ポール・クリスチャンのピラミッド儀式

The Pyramid Mysteries as told by Paul Christian



場所 ギザのスフィンクス

開始時刻 深夜


設定 

スフィンクスの前足の間に青銅製の扉が隠されており、そこから地下聖堂へ通ずる階段が伸びる。この階段は迷路となっており、不案内な者は知らず知らずのうちにスタート地点に戻ってしまう。

 志願者が試練を通過できなかった場合、儀式はそこで終了となる。志願者が得られる位階は終生その時点までのものとする。

 深夜、志願者は目隠しをされてスフィンクスの足元に連れていかれる。青銅の隠し扉からなかに入る。
 二十二段の螺旋階段を降りるとさらに青銅の扉があり、それを開くと円形の部屋に出る。内装は花崗岩製。





1 大鎌の死神の部屋
2 奈落への梯子
3 22枚のアルカナの回廊
4 炎の壁
5 地底湖
6 開かずの扉とトラップフロア

試練 1 
 
 目隠しをされた志願者に、目の前に断崖絶壁があり、一歩踏み出せば奈落の底に転落すると告知する。
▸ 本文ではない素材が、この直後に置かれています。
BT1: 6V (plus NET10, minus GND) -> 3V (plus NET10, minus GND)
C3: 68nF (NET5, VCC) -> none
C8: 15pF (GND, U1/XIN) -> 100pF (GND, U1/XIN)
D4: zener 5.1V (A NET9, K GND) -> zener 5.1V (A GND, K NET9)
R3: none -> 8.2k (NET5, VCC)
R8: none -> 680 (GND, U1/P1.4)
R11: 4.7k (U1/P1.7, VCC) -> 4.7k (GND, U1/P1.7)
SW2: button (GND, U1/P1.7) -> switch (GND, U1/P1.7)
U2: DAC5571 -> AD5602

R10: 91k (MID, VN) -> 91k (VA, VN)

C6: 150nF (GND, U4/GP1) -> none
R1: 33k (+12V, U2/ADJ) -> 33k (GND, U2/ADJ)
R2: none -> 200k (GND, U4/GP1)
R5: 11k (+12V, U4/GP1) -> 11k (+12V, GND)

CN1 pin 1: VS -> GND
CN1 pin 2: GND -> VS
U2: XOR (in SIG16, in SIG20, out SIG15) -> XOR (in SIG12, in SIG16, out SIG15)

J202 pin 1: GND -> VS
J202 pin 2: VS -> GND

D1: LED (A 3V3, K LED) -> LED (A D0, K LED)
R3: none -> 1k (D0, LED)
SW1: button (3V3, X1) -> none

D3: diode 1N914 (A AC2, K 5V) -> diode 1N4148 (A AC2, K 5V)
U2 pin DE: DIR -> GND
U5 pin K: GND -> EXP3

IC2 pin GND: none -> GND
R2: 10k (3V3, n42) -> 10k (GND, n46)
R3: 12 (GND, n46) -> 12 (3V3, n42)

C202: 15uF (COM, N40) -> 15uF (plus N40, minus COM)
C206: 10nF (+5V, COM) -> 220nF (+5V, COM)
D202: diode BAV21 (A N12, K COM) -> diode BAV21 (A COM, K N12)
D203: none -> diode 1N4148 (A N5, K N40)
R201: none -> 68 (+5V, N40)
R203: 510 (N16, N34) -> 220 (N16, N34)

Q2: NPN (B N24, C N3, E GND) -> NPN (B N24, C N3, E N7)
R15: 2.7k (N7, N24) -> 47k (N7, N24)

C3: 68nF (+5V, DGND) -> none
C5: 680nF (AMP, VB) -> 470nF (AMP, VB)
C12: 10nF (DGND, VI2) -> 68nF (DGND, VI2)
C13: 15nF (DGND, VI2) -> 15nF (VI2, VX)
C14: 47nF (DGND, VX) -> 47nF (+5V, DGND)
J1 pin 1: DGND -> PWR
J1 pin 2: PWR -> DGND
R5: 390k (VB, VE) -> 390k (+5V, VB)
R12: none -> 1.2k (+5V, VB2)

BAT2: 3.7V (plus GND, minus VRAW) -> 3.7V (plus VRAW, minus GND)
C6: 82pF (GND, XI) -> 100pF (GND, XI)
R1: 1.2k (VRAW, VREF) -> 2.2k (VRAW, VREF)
「釣り橋を降ろしてもらうにはまだ時刻が早い。しばしその姿勢のまま待て。目隠しを取ってはならない」

 志願者が直立不動の姿勢でいるあいだに、参入者二名は急いで着替えをする。白リネン、金銀ベルト、獅子頭のマスクと雄牛頭のマスク。
 (白は術士の純潔の象徴。金は太陽、銀は月の金属。獅子頭は太陽のゲニウスの座。雄牛は月のゲニウスの座)

 参入者が仮面をつけ終わると、地面の隠し扉が轟音とともに開き、中から機械仕掛けの妖怪が大鎌を持って出現し、叫ぶ。「死者の平安を乱す者に悲しみあれ」。志願者の目隠しをはぎとり、三体の怪物(獅子、雄牛、妖怪)と直面させる。妖怪は大鎌を振り回し、志願者の頭を七回かすめる。このとき気絶したり、逃げ出したりしたら試練は失敗となる。

試練 2

 別室へ続く隠し扉が開くが、あまりに狭いため這って進むしかない。志願者はランプをひとつ手渡される。「この道は万人が安らぎを見出す墓に続くものなり。されどふたたび目覚めるときは物質の束縛から逃れて新たな霊の夜明けを迎えるであろう。そなたは死神を追い払った。されば進み、墓の恐怖に打ち勝つべし」
 志願者が進むのをためらった場合、しばらく無言のまま見守る。だめなようなら目隠しをして外に連れ出し、儀式終了となる。

 志願者が狭い穴に入っていったあと、穴の入り口がふさがれる。「知識と力を渇望する愚か者すべては滅びよ」という不気味な声がこだまする。

 狭い穴は進むうちに広がっていくが、床面は傾斜しており、ほどなく逆向き円錐形のクレーターの縁にたどりつく。鉄製の梯子が取り付けてあるが、底のほうは真っ暗でなにも見えない。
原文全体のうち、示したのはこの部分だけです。